The viability of complex coacervate encapsulated probiotics during simulated sequential gastrointestinal digestion affected by wall materials and drying methods.

The objective of this study was to investigate the impact of protein type (sodium caseinate and pea protein isolate) and protein to sugar beet pectin mixing ratio (5 : 1 and 2 : 1) on complex coacervate formation, as well as the impact of the finishing technology (freeze-drying and spray-drying) for improving the viability of encapsulated (LGG) in complex coacervates during simulated sequential gastrointestinal (GI) digestion. The physicochemical properties of LGG encapsulated microcapsules in liquid and powder form were evaluated. The state diagram and ζ-potential results indicated that pH 3.0 was the optimum pH for coacervate formation in the current systems.

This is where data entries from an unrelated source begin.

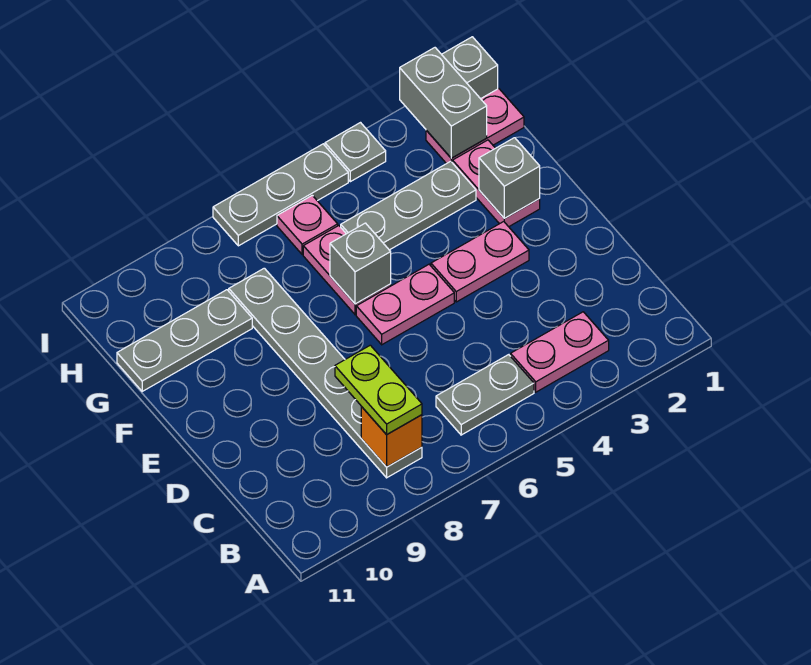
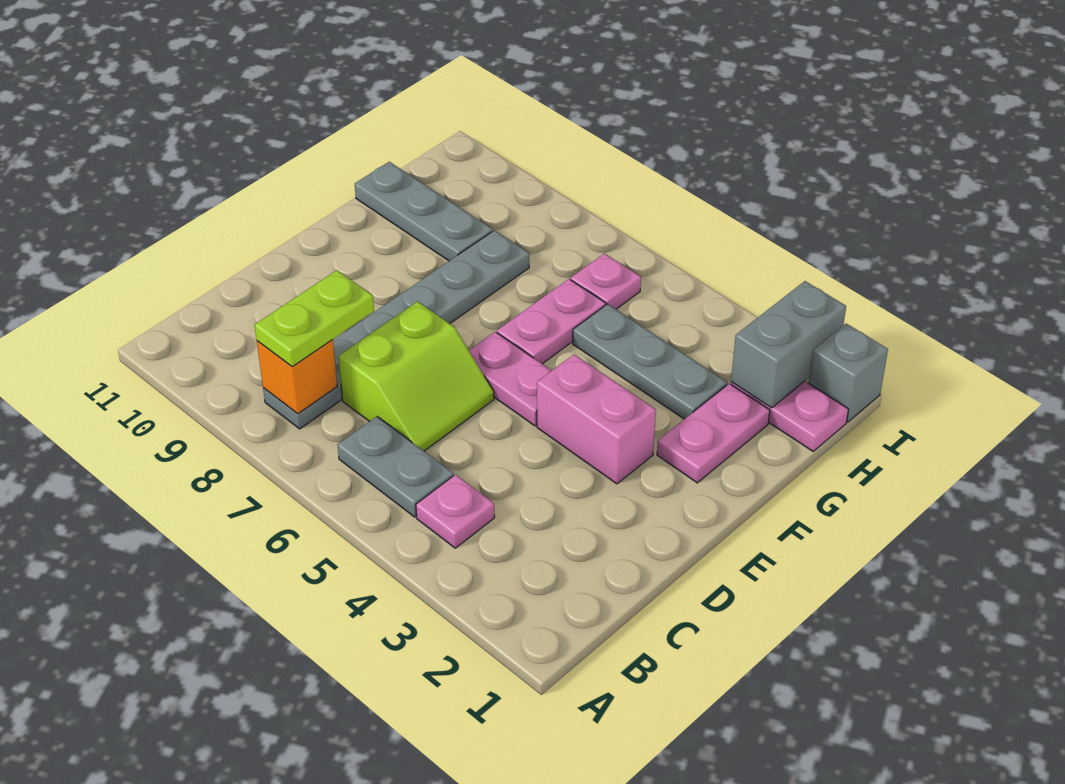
pink plate B3:B4 level 1 -> pink plate B4 level 1
none -> lime slope C6:D7 level 1 top 7
pink plate E3:E4 level 1 -> pink brick E3:E4 level 1
grey brick F2 level 2 -> none
grey brick F6 level 2 -> none
grey plate I4 level 1 -> none
grey plate I5:I7 level 1 -> none

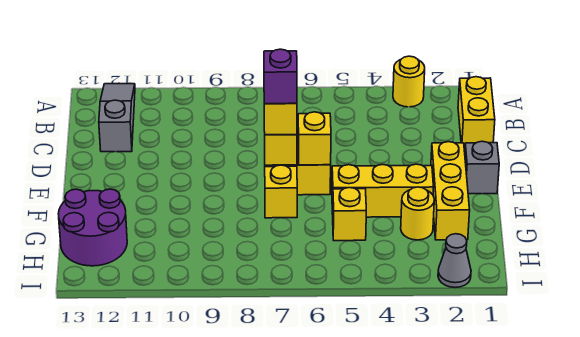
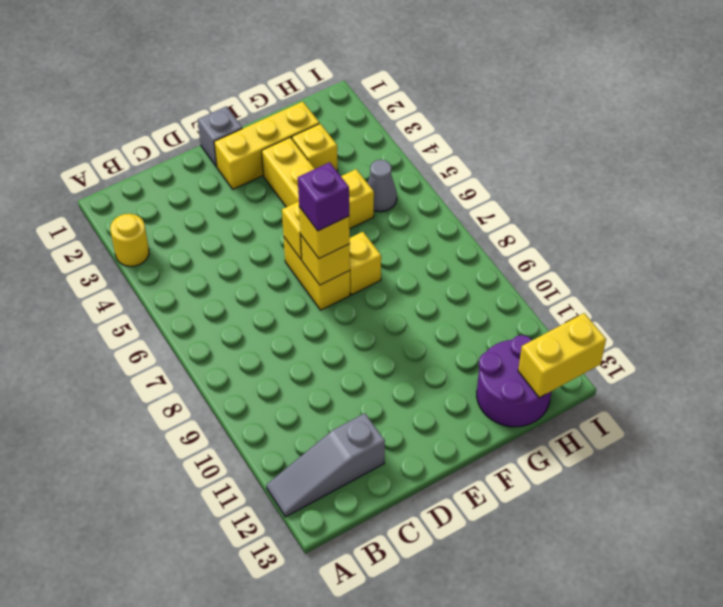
yellow brick B1:C1 level 1 -> yellow brick H13:I13 level 2
yellow round brick G3 level 1 -> yellow brick G3 level 1
grey cone I2 level 1 -> grey cone H5 level 1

Confocal laser scanning microscopy (CLSM), viscoelastic analysis, and Fourier transform infrared spectroscopy (FTIR) confirmed that the gel-like network structure of the complex coacervates was successfully formed between the protein and SBP at pH 3.0 through electrostatic interaction. In terms of physiochemical properties and viability of LGG encapsulated in the microcapsule powder, the drying method played a crucial role on particle size, microstructure and death rate of encapsulated LGG during simulated sequential GI digestion compared to protein type and biopolymer mixing ratio. For example, the microstructure of spray-dried microcapsules exhibited smaller spherical particles with some cavities, whereas the larger particle size of freeze-dried samples showed a porous sponge network structure with larger particle sizes. As a result, spray-dried LGG microcapsules generally had a lower death rate during simulated sequential gastrointestinal digestion compared to their freeze-dried counterparts. Among all samples, spray-dried PPI-SBP microcapsules demonstrated superior performance against cell loss and maintained more than 7.5 log CFU per g viable cells after digestion.